MDes Basecamp Fall 2022

Danica Komal Shettigar
MassArt Innovation
Published in
4 min readMar 31, 2023
Photo credits: Danica Shettigar, MDes 2024

As a part of the MDES program at Massachusetts College of Art and Design — MASSART, I traveled to New Hampshire with my peers and seniors for a Basecamp in the Fall 2022 semester. It was the first basecamp to be held since the pandemic hit in 2019.

It was a memorable experience with new friendships among the senior and junior batches. We cooked and ate together, brainstormed on the basecamp project topic together, and I, being the group's photographer, captured many memorable moments with my Canon D600.

Photo Credits: Professor Lars Fischer
Photo Credits: Professor James Morley Read
Photo credits: Danica Shettigar, MDes 2024

During the basecamp, we were introduced to an interesting book Hooked: How to Build Habit-Forming Products”, which talks about how a product or a service can influence certain behaviors in consumers. Since our masters program is strongly aligned with business principles, this book helped us deepen our design thinking process for innovation in sync with consumers’ habit forming behaviors.

The book reveals four stages of the “Hooked” model that induces a habit in a user:

  1. Trigger
  2. Action
  3. Reward
  4. Investment
Eyal, Nir, and Ryan Hoover. Hooked: How to Build Habit-Forming Products. Portfolio/Penguin, 2019.

The four stages move in a loop and keep repeating to transform the ‘use’ of a product or service into a ‘habit’ for continued use, making it a successful business offering.

Each stage has a very different experience and each individual may experience it differently, thus influencing their behaviors differently too. This book is for anyone who wants to understand consumer behavior and build a product or service best suited to encourage this behavior to engage the consumer for a long period of time. Hooked is a book for entrepreneurs, product managers and marketers, as well as designers and innovators!

While the book helps us understand how to creatively innovate to stimulate habit forming behaviors in users and steadily increase the use of a product or service, the MDES Basecamp 2022 asked us to question it.

Infographic by Yijia Lei, MDES 2024 & Tong Wang, MDes 2023

The most important difference between a habit and an addiction is the ability to make a choice. The ability to choose to do something or not is what differentiates an action between a habit and an addiction.

Our topic was Digital Addiction through the lens of a Designer.

During the basecamp, we were asked to develop a campaign that informs designers about the impact and ethical responses to developing digital products that are habit forming , while initiating a dialog with design to contemplate their responsibilities in the new digital landscape.

The Basecamp led the students to ask a number of questions which designers and innovators around the world could give a thought to encourage and stimulate the need for a solution to help users of any product or service know and understand this difference and be able to make a conscious decision of choice.

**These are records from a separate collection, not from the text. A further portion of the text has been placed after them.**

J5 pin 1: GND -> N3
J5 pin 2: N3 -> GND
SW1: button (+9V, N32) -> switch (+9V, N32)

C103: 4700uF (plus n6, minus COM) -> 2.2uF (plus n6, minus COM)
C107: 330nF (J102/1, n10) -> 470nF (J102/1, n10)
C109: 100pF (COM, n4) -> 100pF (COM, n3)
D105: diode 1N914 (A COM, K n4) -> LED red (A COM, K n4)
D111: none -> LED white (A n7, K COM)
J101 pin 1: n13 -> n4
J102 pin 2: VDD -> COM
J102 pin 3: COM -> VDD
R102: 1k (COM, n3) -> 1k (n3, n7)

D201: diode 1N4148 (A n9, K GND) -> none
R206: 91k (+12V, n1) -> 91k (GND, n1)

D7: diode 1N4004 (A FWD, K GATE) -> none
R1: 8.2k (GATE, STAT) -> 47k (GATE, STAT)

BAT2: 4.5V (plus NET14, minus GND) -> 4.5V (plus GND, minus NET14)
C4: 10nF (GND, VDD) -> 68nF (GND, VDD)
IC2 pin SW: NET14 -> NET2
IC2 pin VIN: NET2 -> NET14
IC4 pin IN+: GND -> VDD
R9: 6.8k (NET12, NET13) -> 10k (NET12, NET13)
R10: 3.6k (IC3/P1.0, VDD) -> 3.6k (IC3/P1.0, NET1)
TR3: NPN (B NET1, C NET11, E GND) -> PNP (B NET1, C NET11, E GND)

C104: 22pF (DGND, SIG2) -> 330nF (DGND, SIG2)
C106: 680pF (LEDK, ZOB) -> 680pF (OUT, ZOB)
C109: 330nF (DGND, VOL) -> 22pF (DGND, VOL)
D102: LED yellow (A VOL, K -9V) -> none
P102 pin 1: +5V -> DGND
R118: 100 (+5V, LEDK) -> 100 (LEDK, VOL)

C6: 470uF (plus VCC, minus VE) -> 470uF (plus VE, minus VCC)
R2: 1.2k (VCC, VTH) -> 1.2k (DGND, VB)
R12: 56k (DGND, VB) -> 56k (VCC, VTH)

We worked around developing an awareness campaign focused on the designer’s responsibilities in creating digital products, which are habit-forming by design — rendering transparent methods and ethics, challenging habits, and addiction in the designer’s digital landscape.

We touched on four key areas and facts in our Research:

  • Net Compulsions
  • Cyber Relationship Addiction
  • Compulsive Information Seeking
  • Computer or Gaming Addiction

Global access to internet and digital technology: 5.16 billion people — 64.4%

Global Internet & Digital Tech Addiction: 8%

Worldwide Gaming Addiction: 1%

An individual spends an average of almost 7 hours online each day that is around 40% of their life.

44% of teenagers need technology and feel helpless without it!

Facts’ Source:

“16 Shocking Technology Addiction Statistics for 2023.” Techjury, https://techjury.net/blog/technology-addiction-statistics/#gref.

Hot Questions for Designers around the world:

  • Can a User Interface be addictive? #uidrug
  • Could a User Experience Designer be responsible for digital addiction?
  • How could experience research and design include features to mitigate ‘addiction’?
  • Are Experience Designers responsible to bring solutions for this problem?
  • How might we design a UI to moderate digital addiction?
  • Should Experience Designers study and implement screen time management in their design strategy?
  • How might we encourage healthy internet usage among users?
  • How might we include Digital Addiction as a part of Ethical Design Principles for Digital Designers?
  • Are we as designers and innovators solving for existing needs or creating new and undesirable needs?
  • Does a User Experience Design solve to provide a long-term benefit or a short-term fix with a newly developed addiction?
  • When does a habit become an addiction and how might we not only seek for a solution but also create awareness among users globally?

Instagram Reel — The #uidrug

https://www.instagram.com/reel/Cn2YsvpDw73/?utm_source=ig_web_copy_link

How might we “Un-Hook” to detach addictive behaviors among users?

At Massachusetts College of Art and Design (MASSART), we are exploring this topic space and connecting with design thinking leaders around the globe to address this problem and identify opportunities to help designers collectively make ethical decisions while designing to ‘un-hook’ addictive behaviors among our users.